Winds out of Oxford are blowing that the Rebels could take the redshirt off of former 5-star quarterback Shea Patterson and see what they’ve got in him. The highly heralded Patterson is expected to do large, large things at the college football level, but does it make sense to roll him out there with three games left?

If you think “no,” just consider that if Patterson hits the ground running, you’ll only get possibly two years out of him anyhow. Yeah, it seems silly to take the redshirt off of a guy with three games left in a swirling down the drain season, but if Ole Miss can sneak out wins over two of Texas A&M, Vanderbilt, and rival Mississippi State, they’ll achieve a bowl game and get the extra few weeks of practice that go along with it while knowing a little more about what they have in Patterson.

The downside is, obviously, you’re blowing the redshirt that you’d already built in to let him have that extra year of eligibility.

If you’re on the “yes” side, you must want to see what you have in the guy, maybe uncover a gem, and give some hope going into the end of this season and 2017.

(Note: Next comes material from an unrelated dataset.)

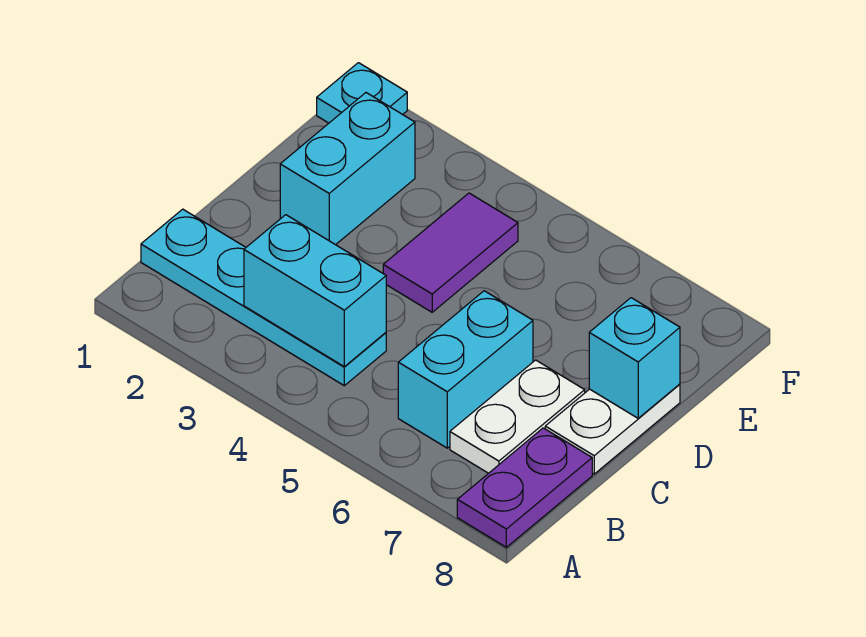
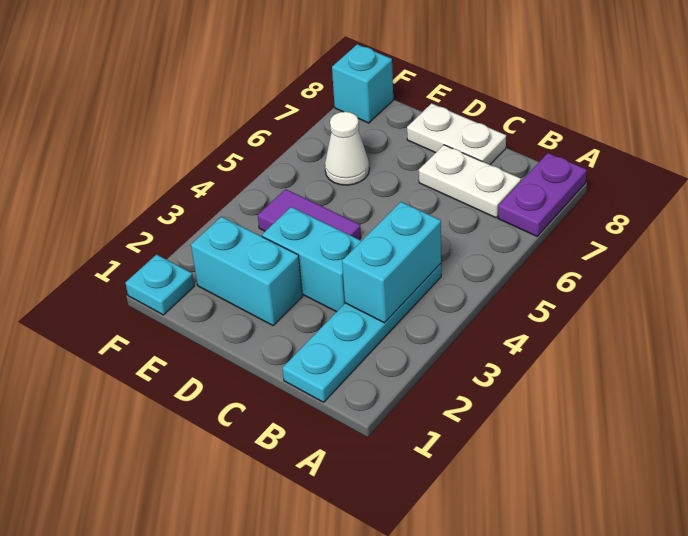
purple plate A8:B8 level 1 -> purple plate A7:A8 level 1
cyan brick B6:C6 level 1 -> cyan brick C3:D3 level 1
cyan brick D8 level 2 -> cyan brick F8 level 1
none -> white cone E6 level 1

You can make the case aptly for both sides.

But if the rumors are true, it’s going to happen, and Ole Miss will have a unique opportunity to breathe some hope for the future baked into a season of disappointment that culminated with three consecutive losses in October and the loss of Chad Kelly.

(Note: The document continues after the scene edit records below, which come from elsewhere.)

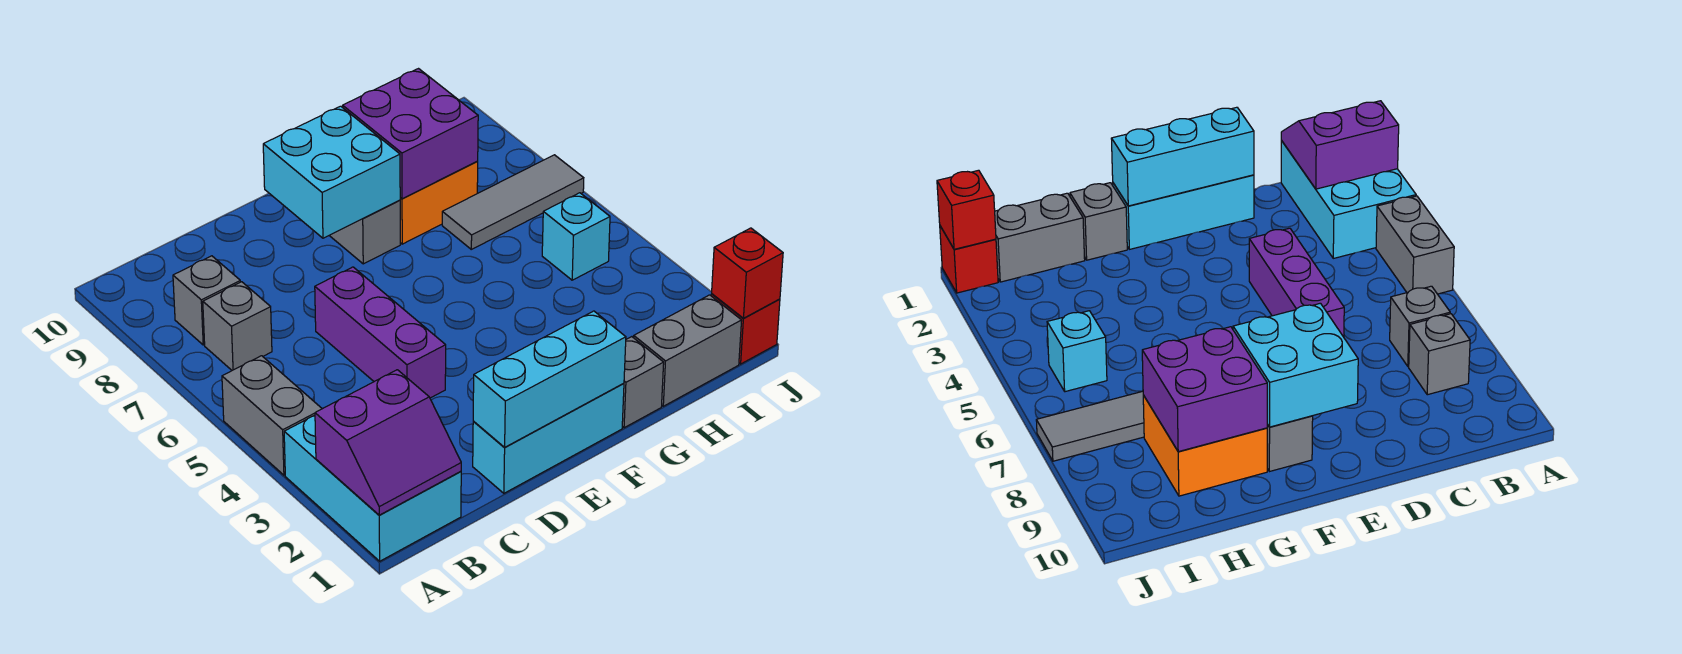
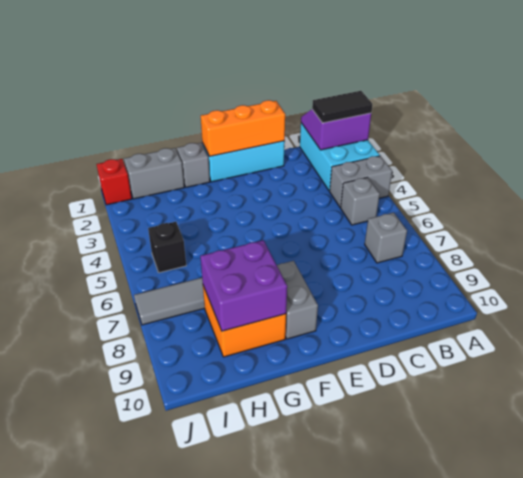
none -> black tile A2:B2 level 3
grey brick A4:A5 level 1 -> grey brick A4:B4 level 1
grey brick B8 level 1 -> grey brick B5 level 1
cyan brick D1:F1 level 2 -> orange brick D1:F1 level 2
purple brick D4:D6 level 1 -> none
cyan brick E8:F9 level 2 -> none
cyan brick I5 level 1 -> black brick I5 level 1
red brick J1 level 2 -> none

Ole Miss could really use the bowl game (contrary to the thought that having 700 bowl games doesn’t matter … it does), and if Patterson gives them the best chance to win, they should go ahead and do it. At worst, you miss a bowl game and get to see what you’ve got in Patterson in a live environment.

At best, you make a bowl game and the young fella is a revelation, igniting hope for the future of Ole Miss football, where once again, dreams of a top 10 ranking and challenging for the SEC West title pop up in 2017 … and last into October and November, like this year was always supposed to.